Edit src/agent/run.ts:
// Define this at the top level, near other tool policy helpers like
// CONCURRENCY_SAFE_TOOLS. It does not depend on a specific agent run.
const PLAN_MODE_BLOCKED_TOOLS = new Set([
"writeFile",
"deleteFile",
"runCommand",
"executeCode",
]);
function isBlockedInPlanMode(toolName: string): boolean {
return PLAN_MODE_BLOCKED_TOOLS.has(toolName);
}
Check this before approval and execution. With the Chapter 4 model/execution split, the model may still request these tools, but the runtime blocks them before any real execute function runs:
Edit src/agent/run.ts:
if (planState.mode === "plan" && isBlockedInPlanMode(tc.toolName)) {
const stopMessage = `\n[Tool blocked in plan mode: ${tc.toolName}]`;
callbacks.onToken(stopMessage);
fullResponse += stopMessage;
rejected = true;
break;
}
Then pass it from the UI:
Edit src/ui/App.tsx:
const newHistory = await runAgent(
agentInput,
conversationHistory,
callbacks,
usageTrackerRef.current,
runPlanState,
controller.signal,
);
When the user approves a plan, switch back to build mode with the approved plan attached:
Edit src/ui/App.tsx:
if (planState.mode === "plan" && command === "approve") {
const lastAssistantMessage = [...messages]
.reverse()
.find((message) => message.role === "assistant");
setPlanState({
mode: "build",
approvedPlan: lastAssistantMessage?.content,
});
return;
}
Copy the array before calling reverse(). React state should not be mutated
directly.
Because handleSubmit reads both planState and messages, keep them in the
useCallback dependency list:
Edit src/ui/App.tsx:
const handleSubmit = useCallback(
async (userInput: string) => {
// ...
},
[conversationHistory, exit, messages, planState],
);
The important workflow is:
user asks for a complex change with /plan
-> enter plan mode
-> read/search
-> ask clarifying questions if needed
-> stop and wait for the user's answer
-> produce a plan
-> user types approve
-> switch back to build mode
-> execute using the approved plan
In this course implementation, clarifying questions are ordinary assistant messages. If the agent needs more information, it asks the question and ends the turn. The user’s next message becomes the answer, and planning continues from there.
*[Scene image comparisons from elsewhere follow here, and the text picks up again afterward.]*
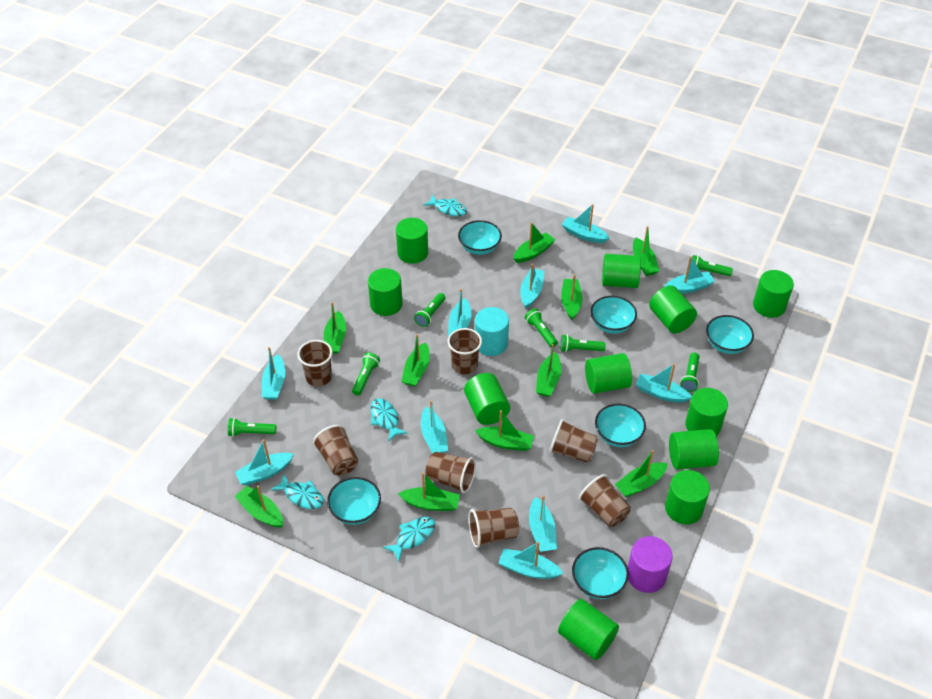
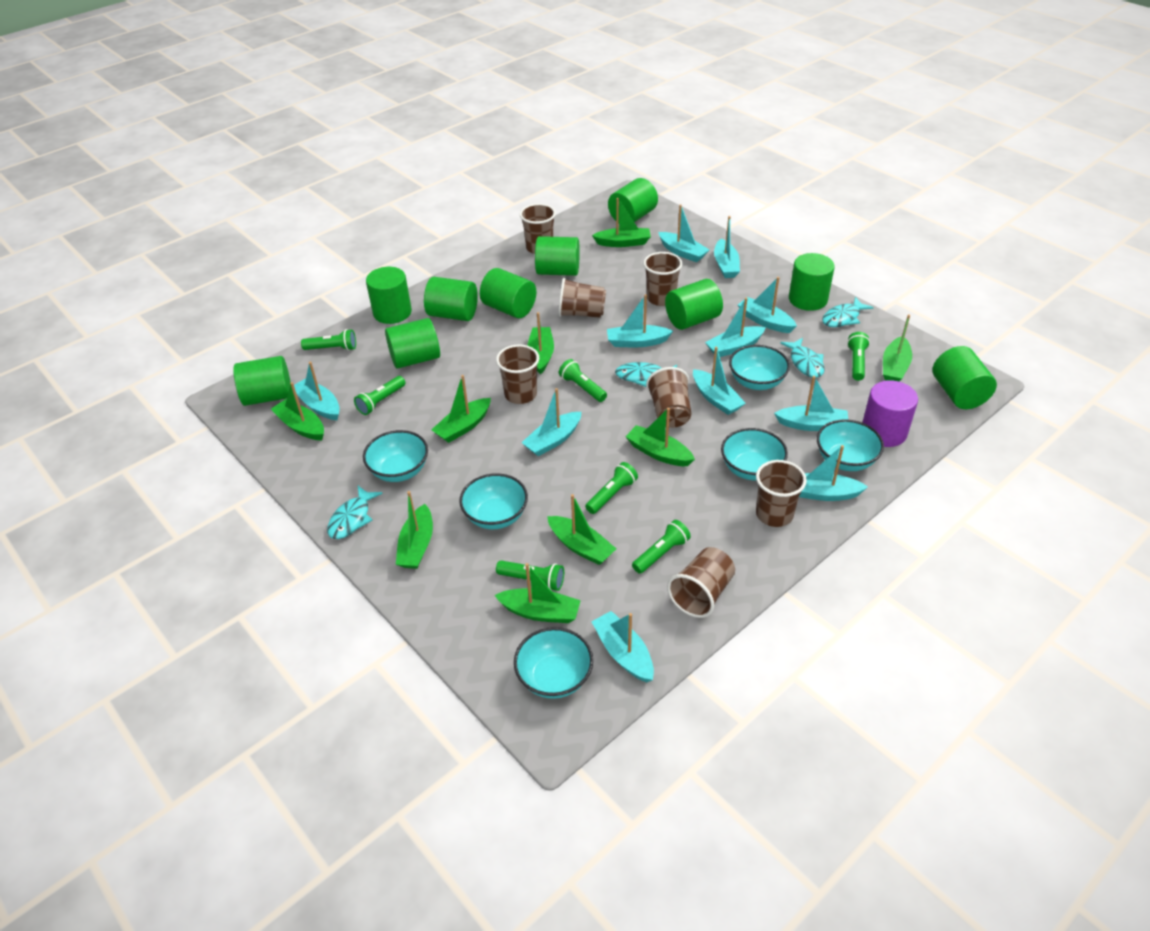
green boat: 10 -> 9
green cylinder: 11 -> 10
turquoise boat: 10 -> 11
turquoise cylinder: 1 -> 0

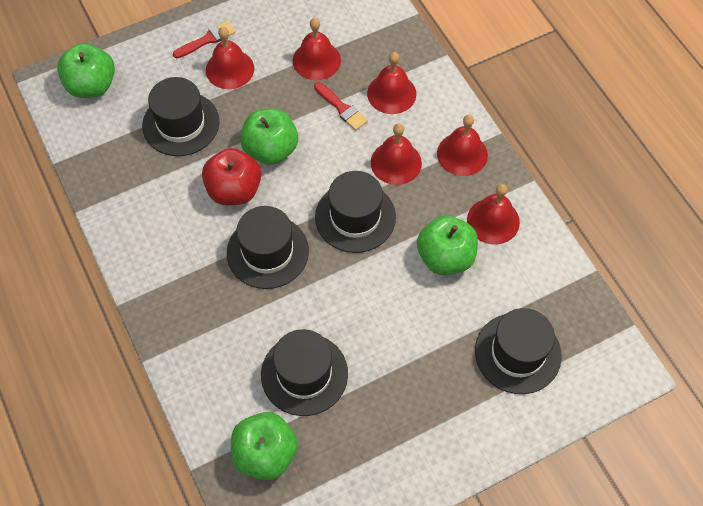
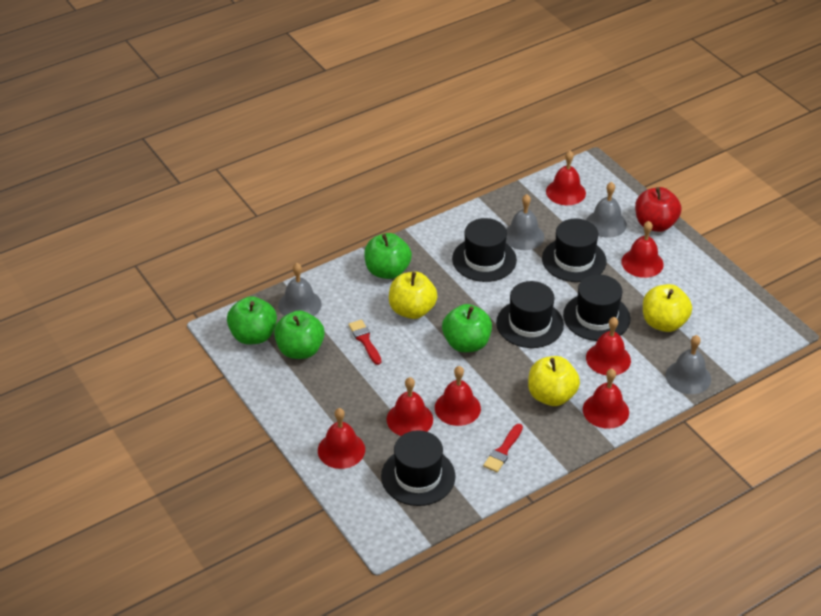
grey bell: 0 -> 4
red bell: 6 -> 7
yellow apple: 0 -> 3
For a course-sized implementation, the plan can live in memory. A more
production-like version writes it to a file such as .agent/plans/<id>.md, then
passes the approved plan back into the build-mode context.
This is different from a todo list. A plan explains the approach and trade-offs; todos track execution progress after the approach is chosen.
Minimal Test
Run this test with a clean conversation. If your app has an old saved default conversation, temporarily move it aside:
mkdir -p .agent/conversations
if [ -f .agent/conversations/default.json ]; then
mv .agent/conversations/default.json .agent/conversations/default.json.bak
fi
Start the app:
npm run start
Ask for a plan for a simple file write:
/plan Plan how to create planning-test.txt with the text hello. Do not create it yet.
Expected behavior:
- The assistant produces a plan.
- The app does not ask for
writeFileapproval. planning-test.txtdoes not exist yet.
In another terminal, verify:
ls planning-test.txt
Then approve and execute:
approve
Execute the approved plan.
Expected behavior:
- The app asks for
writeFile(planning-test.txt)approval. - After approval,
planning-test.txtexists and containshello.
Verify:
cat planning-test.txt
Clean up the test file:
rm planning-test.txt
If you moved a saved conversation aside, restore it:
if [ -f .agent/conversations/default.json.bak ]; then
mv .agent/conversations/default.json.bak .agent/conversations/default.json
fi
Going Further
Production tools often make questions a structured tool, such as
askUserQuestion, so the UI can render choices, collect answers, and resume
planning automatically. That is useful, but it adds callback state, question UI,
and resume logic, so ordinary assistant questions are a better first version.